The UCP rules remain the most successful set of private rules for trade ever developed. A range of individuals and groups contributed to the current revision including: the UCP Drafting Group, which waded through more than 5000 individual comments before arriving at this final text; the UCP Consulting Group, consisting of members from more than 25 countries, which served as the advisory body; the more than 400 members of the ICC Commission on Banking Technique and Practice who made pertinent suggestions for changes in the text; and 130 ICC National Committees worldwide which took an active role in consolidating comments from their members.

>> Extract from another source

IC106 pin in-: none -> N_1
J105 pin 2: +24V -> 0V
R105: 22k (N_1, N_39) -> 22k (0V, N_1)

During the revision process, notice was taken of the considerable work that had been completed in creating the International Standard Banking Practice for the Examination of Documents under Documentary Credits (ISBP), ICC Publication 745. This publication has evolved into a necessary companion to the UCP for determining compliance of documents with the terms of letters of credit. It is the expectation of the Drafting Group and the Banking Commission that the application of the principles contained in the ISBP, including subsequent revisions thereof, will continue during the time UCP 600 is in force. At the time UCP 600 is implemented, there will be an updated version of the ISBP (the most recent one being the 2013 revision) to bring its contents in line with the substance and style of the new rules.

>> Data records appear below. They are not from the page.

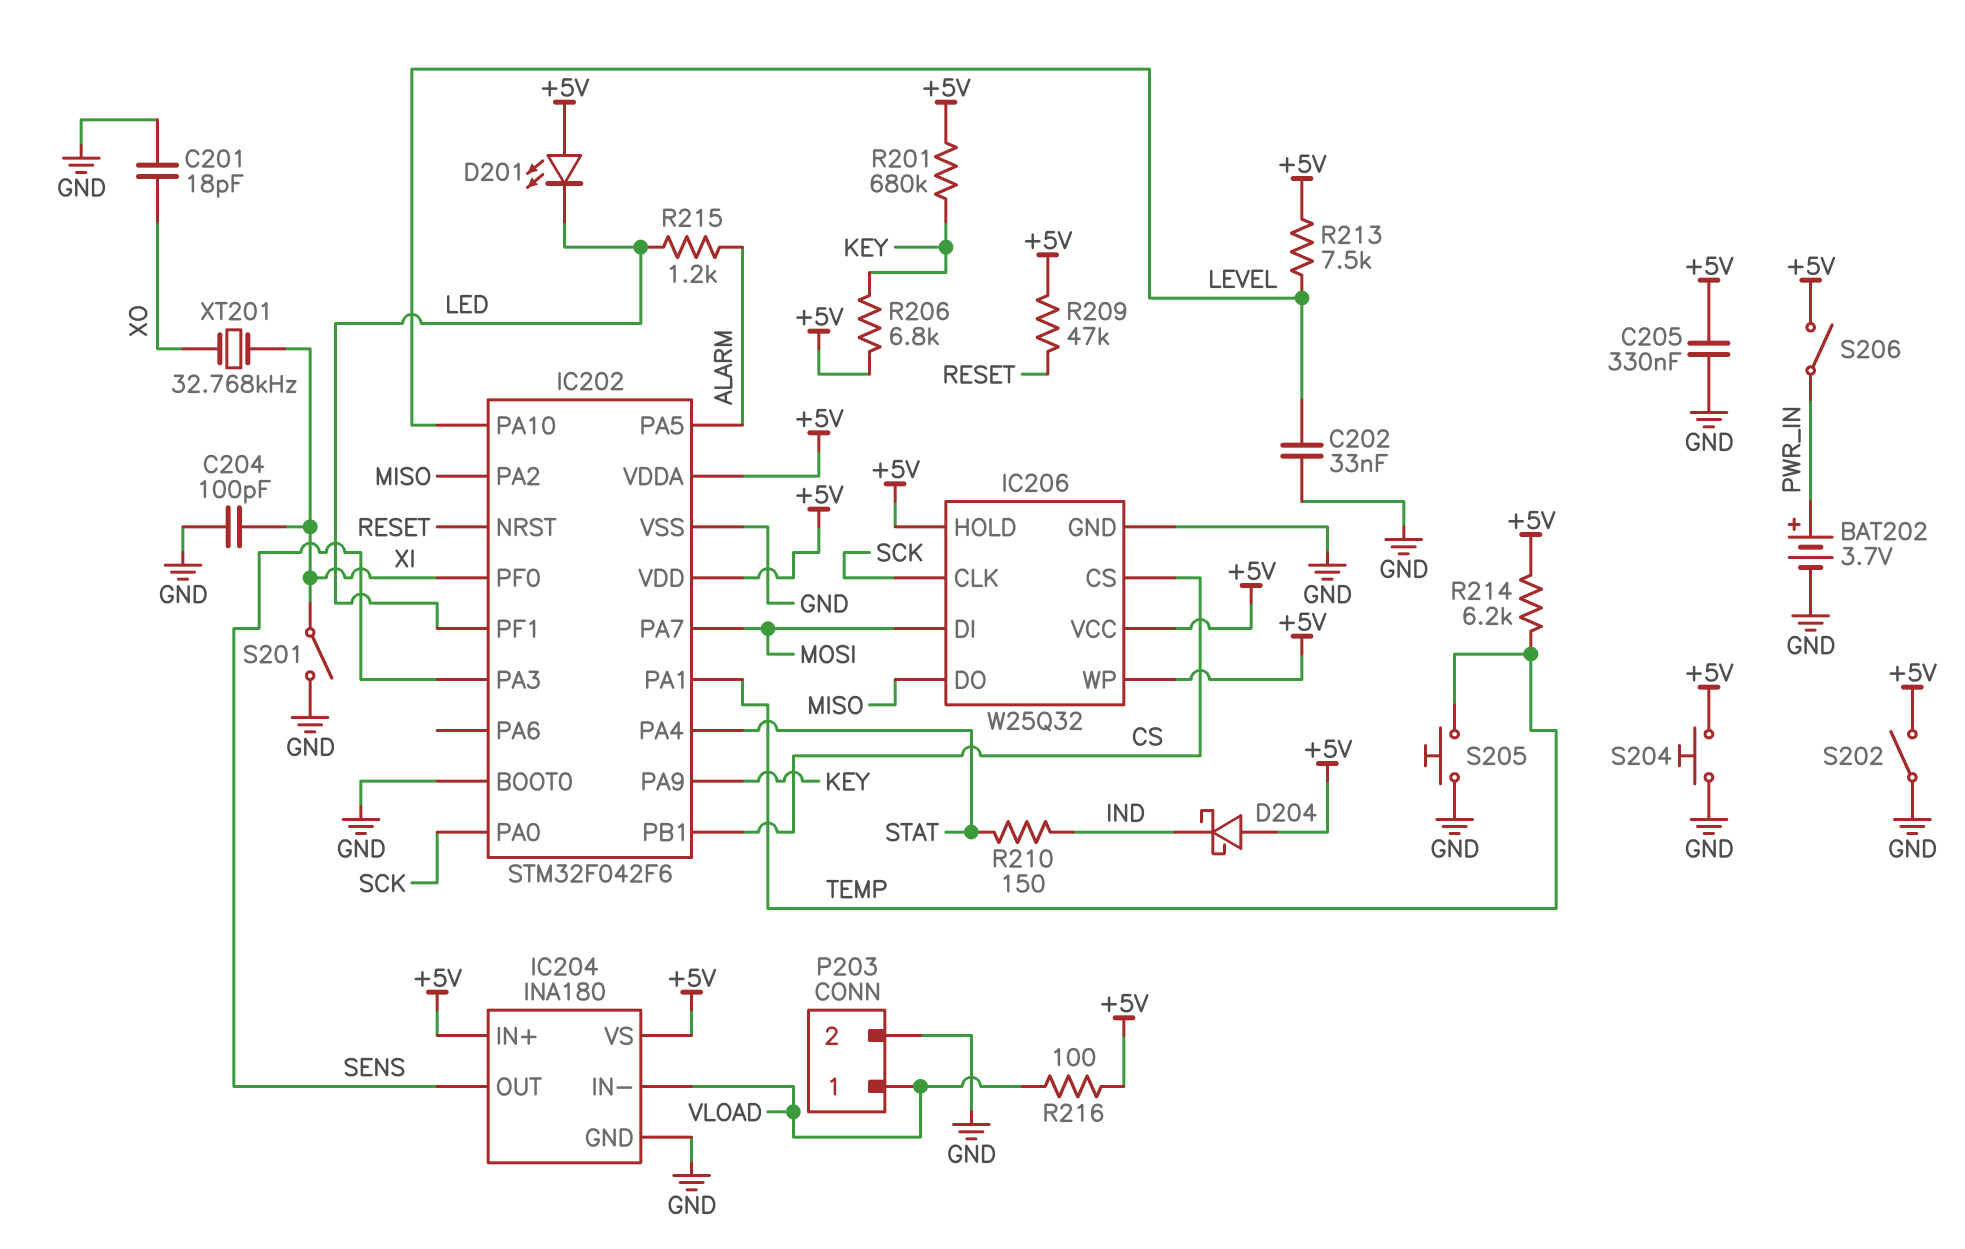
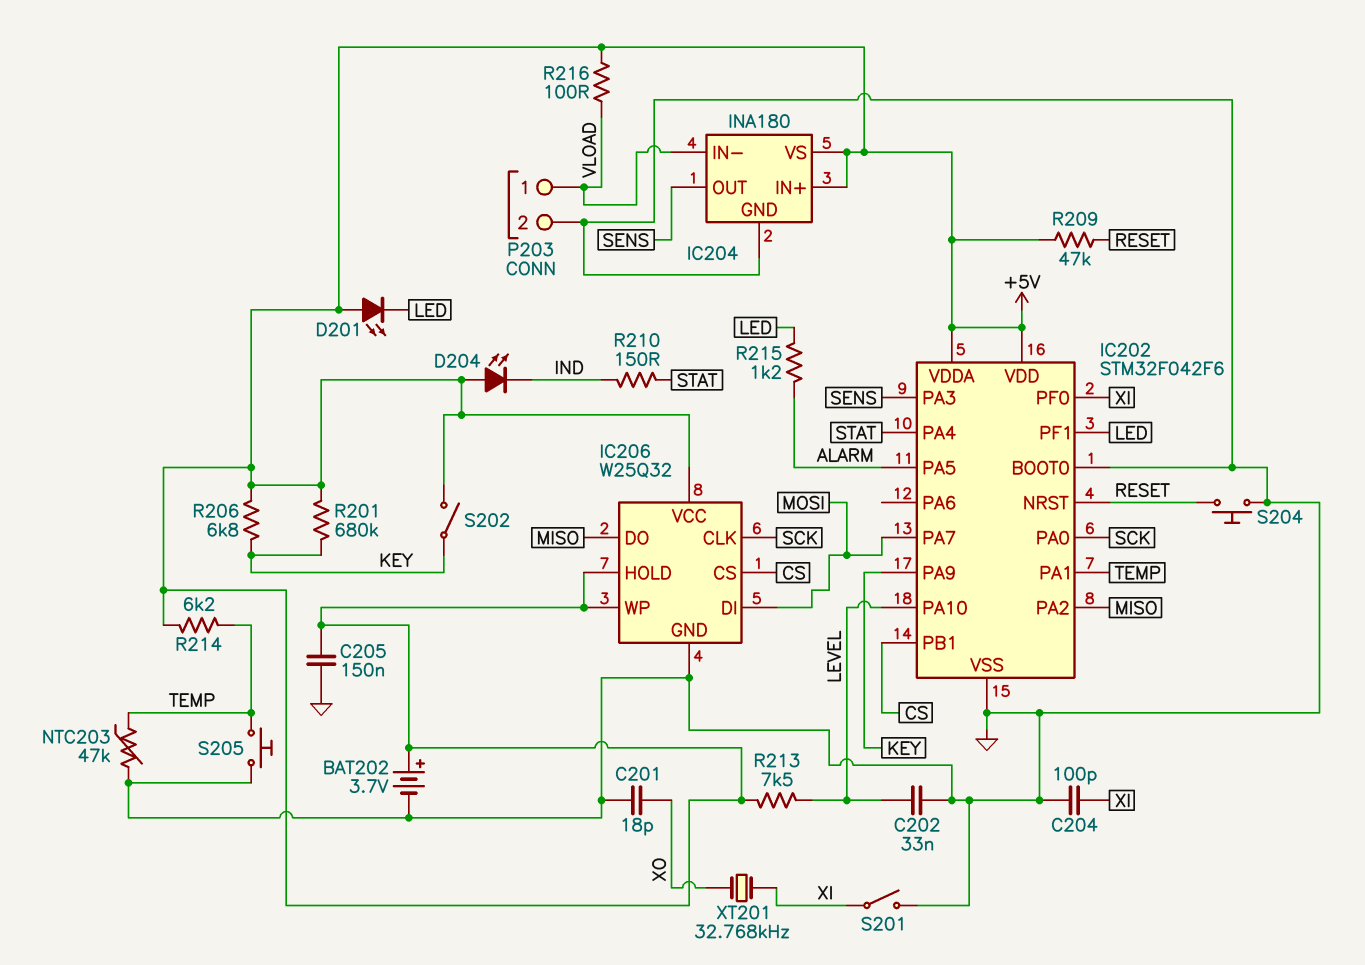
BAT202: 3.7V (plus PWR_IN, minus GND) -> 3.7V (plus +5V, minus GND)
C205: 330nF (+5V, GND) -> 150nF (+5V, GND)
D204: schottky (A +5V, K IND) -> LED (A +5V, K IND)
NTC203: none -> 47k (GND, TEMP)
S202: switch (+5V, GND) -> switch (+5V, KEY)
S204: button (+5V, GND) -> button (GND, RESET)
S206: switch (+5V, PWR_IN) -> none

Note that UCP 600 does not automatically apply to a credit if the credit is silent as to which set of rules it is subject to. A credit issued by SWIFT MT700 is no longer subject by default to the current UCP; it has to be indicated in field 40E, which is designated for specifying the "applicable rules".

Where a credit is issued subject to UCP 600, the credit will be interpreted in accordance with the entire set of 39 articles contained in UCP 600. However, exceptions to the rules can be made by express modification or exclusion. For example, the parties to a credit may agree that the rest of the credit shall remain valid despite the beneficiary's failure to deliver an installment. In such case, the credit has to nullify the effect of article 32 of UCP 600, such as by wording the credit as: "The credit will continue to be available for the remaining installments notwithstanding the beneficiary's failure to present complied documents of an installment in accordance with the installment schedule."

==eUCP==
The eUCP was developed as a supplement to UCP due to the sense at the time that banks and corporates together with the transport and insurance industries were ready to use electronic commerce. The hope and expectation that surrounded the development of eUCP has failed the UCP 600 and it will remain as a supplement albeit slightly amended to identify its relationship with UCP 600.

An updated version of the eUCP came into effect in 2023.